オリンピック史上、今日に至るまで、たった1回だけ男子マラソンで中央に日章旗を揚げた孫基禎は、韓国併合の2年後、1912年に新義州(現在の北朝鮮北西、川を挟んで中国と対峙する国境の都市)で生まれた。家計が厳しく、13歳にして学校に通いながら親の行商を手伝う。しかし、学校の先生に見出されて陸上競技をする。普通学校卒業間近、地元の商業学校から陸上競技部への勧誘を受けるも、学費の問題で地元の印刷所へ就職。しかし陸上を諦められない孫は、恩師の紹介で長野県の上諏訪にある呉服店に入り、丁稚奉公しつつ朝夕にトレーニングを重ねた。ところが、商売が回らなくなり飲食店へと転業すると、今度は多忙になりトレーニングが出来なくなって故郷に帰る。
1935年11月、彼は第8回明治神宮大会で世界最高記録により優勝、翌年のベルリンオリンピックの日本代表候補となった。翌年5月の最終選考レースで2位となり、正式に日本代表選手に選ばれて6月にベルリンに向けて出発した。
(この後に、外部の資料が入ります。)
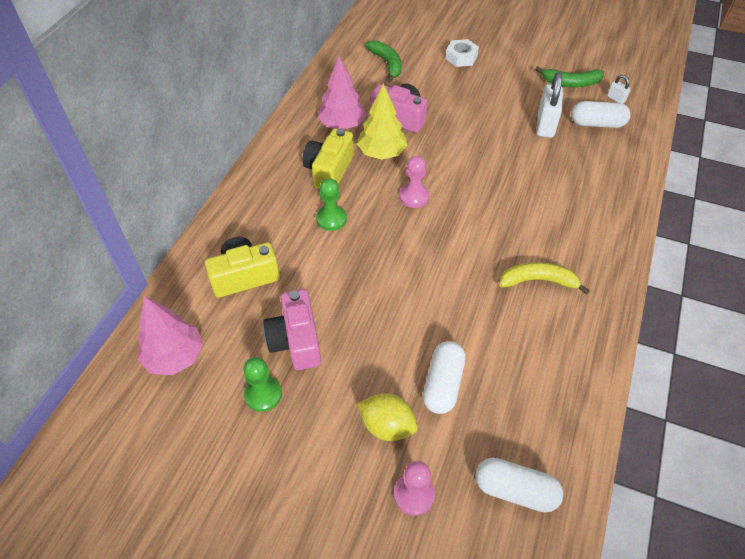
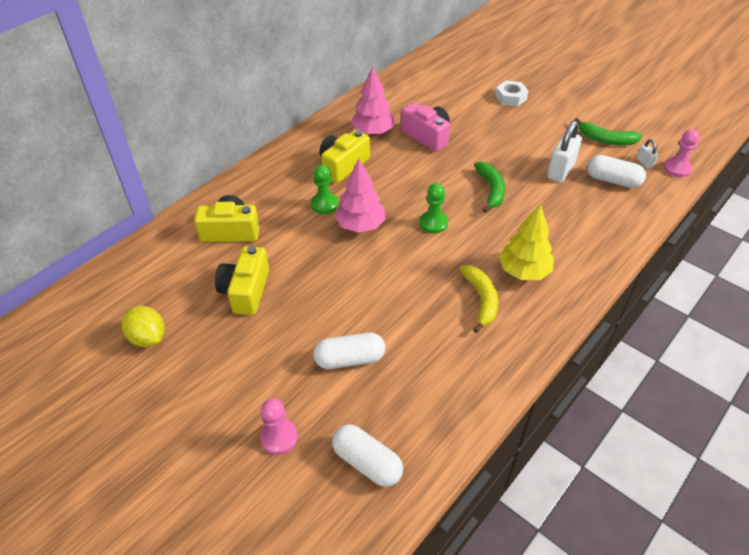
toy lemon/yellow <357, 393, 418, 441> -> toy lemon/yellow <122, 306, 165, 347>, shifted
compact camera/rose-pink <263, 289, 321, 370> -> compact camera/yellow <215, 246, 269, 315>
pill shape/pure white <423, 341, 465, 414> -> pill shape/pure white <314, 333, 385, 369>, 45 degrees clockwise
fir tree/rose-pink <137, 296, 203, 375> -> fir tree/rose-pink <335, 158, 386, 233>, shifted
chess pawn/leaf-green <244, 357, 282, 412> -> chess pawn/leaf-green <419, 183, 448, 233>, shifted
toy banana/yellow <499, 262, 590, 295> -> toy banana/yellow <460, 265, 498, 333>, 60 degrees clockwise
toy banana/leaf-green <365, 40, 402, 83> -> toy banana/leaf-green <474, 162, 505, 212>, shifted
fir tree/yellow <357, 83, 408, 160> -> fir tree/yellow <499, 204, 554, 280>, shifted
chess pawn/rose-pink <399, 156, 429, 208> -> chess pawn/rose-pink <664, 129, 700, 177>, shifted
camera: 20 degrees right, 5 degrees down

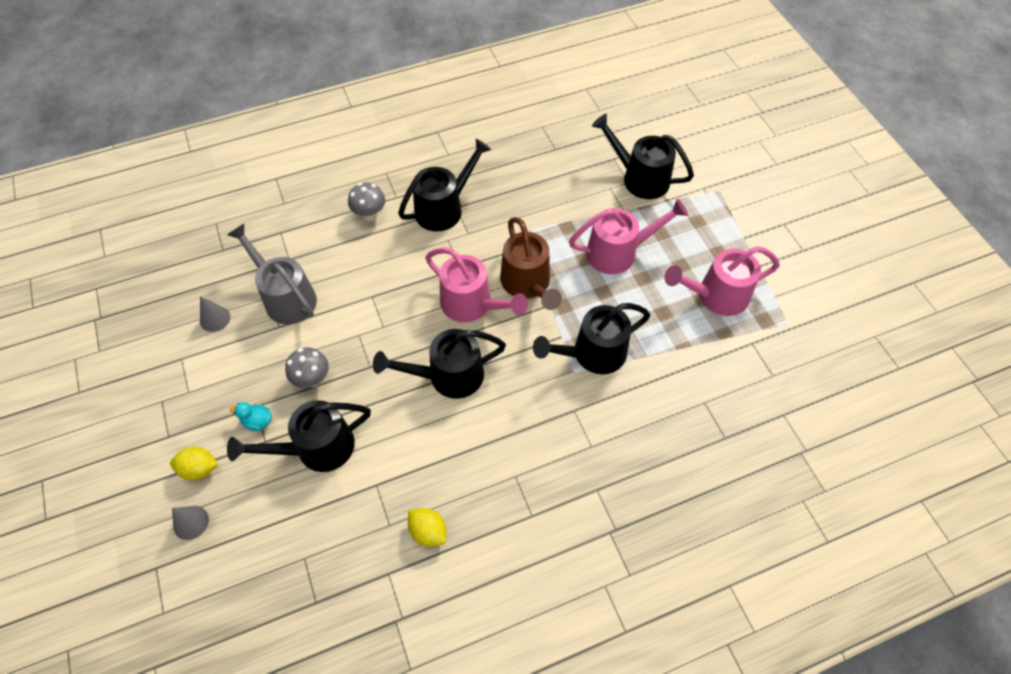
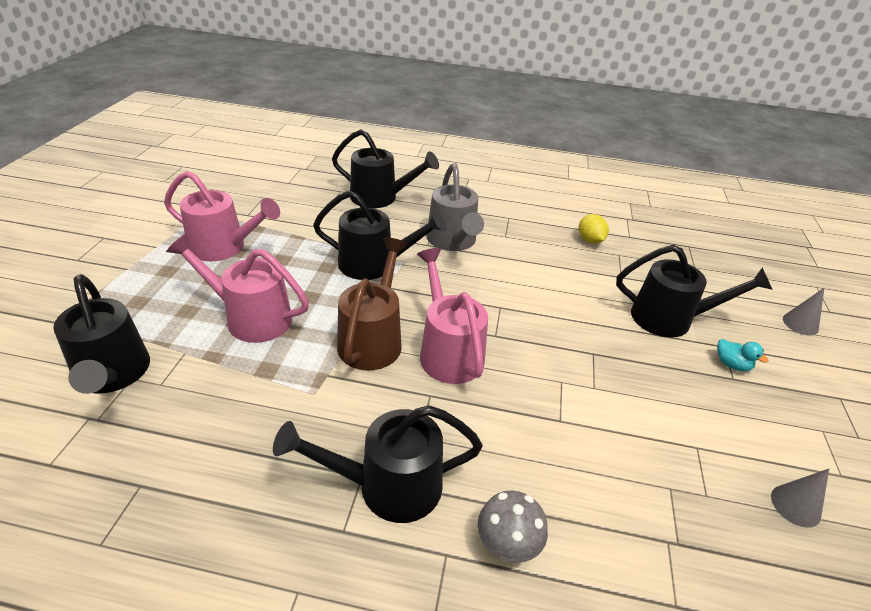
watering pot/jet-black <373, 329, 506, 399> -> watering pot/jet-black <332, 129, 439, 208>, shifted
watering pot/grey <227, 224, 317, 324> -> watering pot/grey <426, 163, 484, 251>, shifted
toy lemon/yellow <170, 447, 218, 480> -> none
fungus/grey <285, 347, 329, 388> -> none
camera: 150 degrees left, 20 degrees down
ベルリンでは、前回ロサンゼルス五輪の覇者、アルゼンチンのザハラがトップに飛びだし、大きく差を付けられたが、オーバーペースだと見た孫は冷静に様子を見る。そして、31キロ地点でザハラを捉え、一気に抜き去って優勝、五輪記録を出した。当時は多くの選手がゴールすると倒れこんで動けなくなるなか、彼はゴール後、軽く走ってトレーニングパンツを取りにいった。その疲れを見せない勝者の姿が、海外の人々から称賛された。
東京朝日新聞の報道では、その姿を見て一緒にいた各国の外交団の人から「日本人は偉い」と褒められたことが書かれていた。あくまで彼は日本代表であり、日本人にとってこの優勝はうれしいものだった。しかし、朝鮮の人々にとっては、単にスポーツの勝利の喜びだけではなく。民族としての自身と優秀性を見ようとする出来事だった。支配が正当化されていることへのコンプレックスが強かったが、そこに一筋の光をもたらしたのである。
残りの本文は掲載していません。